みやビズ

2018年5月22日(火)
就活情報局 教えて先輩

百貨店に就職したい

2017/08/22

質問者:宮崎公立大学人文学部3年女子(21)

 小売業界への就職を目指しており、特に百貨店の買い付け、販売業務に関心があります。やりがいや百貨店ならではの仕事について教えてください。

回答者:宮崎山形屋(宮崎市)/営業部第1課第1係セールスマネジャー/
鈴木慎一さん(33)


ニーズつかみ売り場展開


売り場でハンカチを整理する宮崎山形屋の鈴木慎一さん。現場でニーズを拾い上げることを大事にしている

売り場でハンカチを整理する宮崎山形屋の鈴木慎一さん。現場でニーズを拾い上げることを大事にしている

 私は元来、人と話すことが好きで接客業に就こうと考えていました。大学時代は東京で過ごしましたが、生まれ育った古里で働きたくて地元で歴史のある百貨店「宮崎山形屋」(宮崎市)に就職しました。

 本年度で入社11年目。婦人用靴の販売から始まり、婦人服や帽子、ハンカチなどの服飾雑貨を主に担当してきました。社員は販売の現場を1年間経験すると、その後はパートさんなどを指導する立場のリーダー、アシスタントセールスマネジャーなどにステップアップしていきます。セールスマネジャーは売り場従業員の労務管理や、販売イベントの企画に携わっています。

 現場を担う販売職は、お客さまとよく会話してニーズをつかむことが重要です。ニーズが販売側の予想と異なることもあるので、丁寧な意思疎通を心掛け、満足してもらえるよう努めています。

 私は2013年から鹿児島市の山形屋に3年半出向し、その間、仕入れを担当するバイヤー業務に携わりました。
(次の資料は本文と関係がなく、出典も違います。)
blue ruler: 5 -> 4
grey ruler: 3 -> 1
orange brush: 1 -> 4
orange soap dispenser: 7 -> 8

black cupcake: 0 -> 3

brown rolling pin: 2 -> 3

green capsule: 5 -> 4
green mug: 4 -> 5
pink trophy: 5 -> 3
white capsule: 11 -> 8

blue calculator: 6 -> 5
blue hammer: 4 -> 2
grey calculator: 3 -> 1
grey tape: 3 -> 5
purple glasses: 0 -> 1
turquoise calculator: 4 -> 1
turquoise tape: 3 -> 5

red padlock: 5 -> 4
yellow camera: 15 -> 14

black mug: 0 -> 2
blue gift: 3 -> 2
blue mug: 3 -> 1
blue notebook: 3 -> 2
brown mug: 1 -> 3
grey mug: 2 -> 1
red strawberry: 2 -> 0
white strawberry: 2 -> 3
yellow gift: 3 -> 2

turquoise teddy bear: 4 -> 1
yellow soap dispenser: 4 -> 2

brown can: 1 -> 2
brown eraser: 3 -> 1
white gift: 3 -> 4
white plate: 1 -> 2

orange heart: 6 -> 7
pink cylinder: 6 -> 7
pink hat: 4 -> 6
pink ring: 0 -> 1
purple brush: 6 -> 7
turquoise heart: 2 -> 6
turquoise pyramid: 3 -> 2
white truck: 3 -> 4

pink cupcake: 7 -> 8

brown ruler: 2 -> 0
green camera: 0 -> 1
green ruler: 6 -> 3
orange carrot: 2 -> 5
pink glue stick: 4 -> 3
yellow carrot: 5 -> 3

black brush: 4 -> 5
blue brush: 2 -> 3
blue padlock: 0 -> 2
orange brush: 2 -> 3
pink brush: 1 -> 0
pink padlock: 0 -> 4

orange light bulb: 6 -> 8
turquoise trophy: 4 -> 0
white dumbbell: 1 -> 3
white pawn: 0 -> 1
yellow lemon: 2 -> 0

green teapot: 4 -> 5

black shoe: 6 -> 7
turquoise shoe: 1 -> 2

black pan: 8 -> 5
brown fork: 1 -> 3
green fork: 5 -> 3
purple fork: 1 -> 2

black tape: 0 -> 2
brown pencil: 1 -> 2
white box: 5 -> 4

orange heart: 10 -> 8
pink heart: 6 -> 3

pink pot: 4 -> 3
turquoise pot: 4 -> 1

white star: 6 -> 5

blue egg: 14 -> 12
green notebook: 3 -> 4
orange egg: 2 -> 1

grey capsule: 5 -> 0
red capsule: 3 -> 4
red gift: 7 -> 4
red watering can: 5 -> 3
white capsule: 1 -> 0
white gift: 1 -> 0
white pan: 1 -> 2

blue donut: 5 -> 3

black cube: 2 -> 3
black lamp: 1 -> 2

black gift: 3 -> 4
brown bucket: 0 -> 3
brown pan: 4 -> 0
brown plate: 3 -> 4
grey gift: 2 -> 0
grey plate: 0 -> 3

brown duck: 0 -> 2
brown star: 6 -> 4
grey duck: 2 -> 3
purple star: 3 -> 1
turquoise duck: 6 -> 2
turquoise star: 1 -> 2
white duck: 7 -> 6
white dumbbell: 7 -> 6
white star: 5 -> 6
宮崎山形屋には常駐のバイヤーが食品部門以外はいないので、貴重な経験でした。

 そこで先輩から教えられたのは「バイヤーはとにかく黒子に徹すること」。自分のセンスを過信せず、あくまでお客さま本位で買い付ける。自己満足で売れないものを仕入れても、誰のためにもなりません。

 百貨店の仕事でやりがいを感じられるのは、お客さまから感謝の言葉をもらった時や喜んでいただけた時です。自分の考えた企画を「すごい」「楽しい」と言ってもらえると、「もっと面白いことに挑戦しよう」とモチベーションが上がります。

 逆につらいのは売り上げが振るわなかった時。ただ、なぜ数字が出なかったのかを考え、失敗した分をどう取り戻すか戦略を練るのは面白い作業でもあります。

 個人的に、売り上げは売り場スタッフと管理する人間がどれだけ思いを共有できているかに左右されると思います。それぞれがたくさん仕事を抱える中、いかに効率を上げ、目標への温度差を縮められるかが重要ではないでしょうか。

 私はファッションの勉強を専門的にしていなかったので、入社してすぐは知識を身に付けるのが大変でした。女性ファッション誌を読み込み、ブランド名の書き出しから始め、アパレル企業を調べるなど業界研究を行いました。本当に奥が深い世界で、今でも勉強の日々が続いています。

 この業界で働く人に求められるのは、真っすぐな人間性です。「人の喜ぶ姿が見たい」「いい店舗をつくりたい」という気持ちと、謙虚な姿勢があれば、入社してからも成長し続けられるでしょう。

 質問者さんはすでに目標があるようなので、時間が許す限りアパレルや飲食などいろんな店に足を運んでおくことをお勧めします。大型店でも路面店でも店づくりや品ぞろえに関していろいろなアイデアが詰まっており、若い感性で吸収したことは後の財産になるはずです。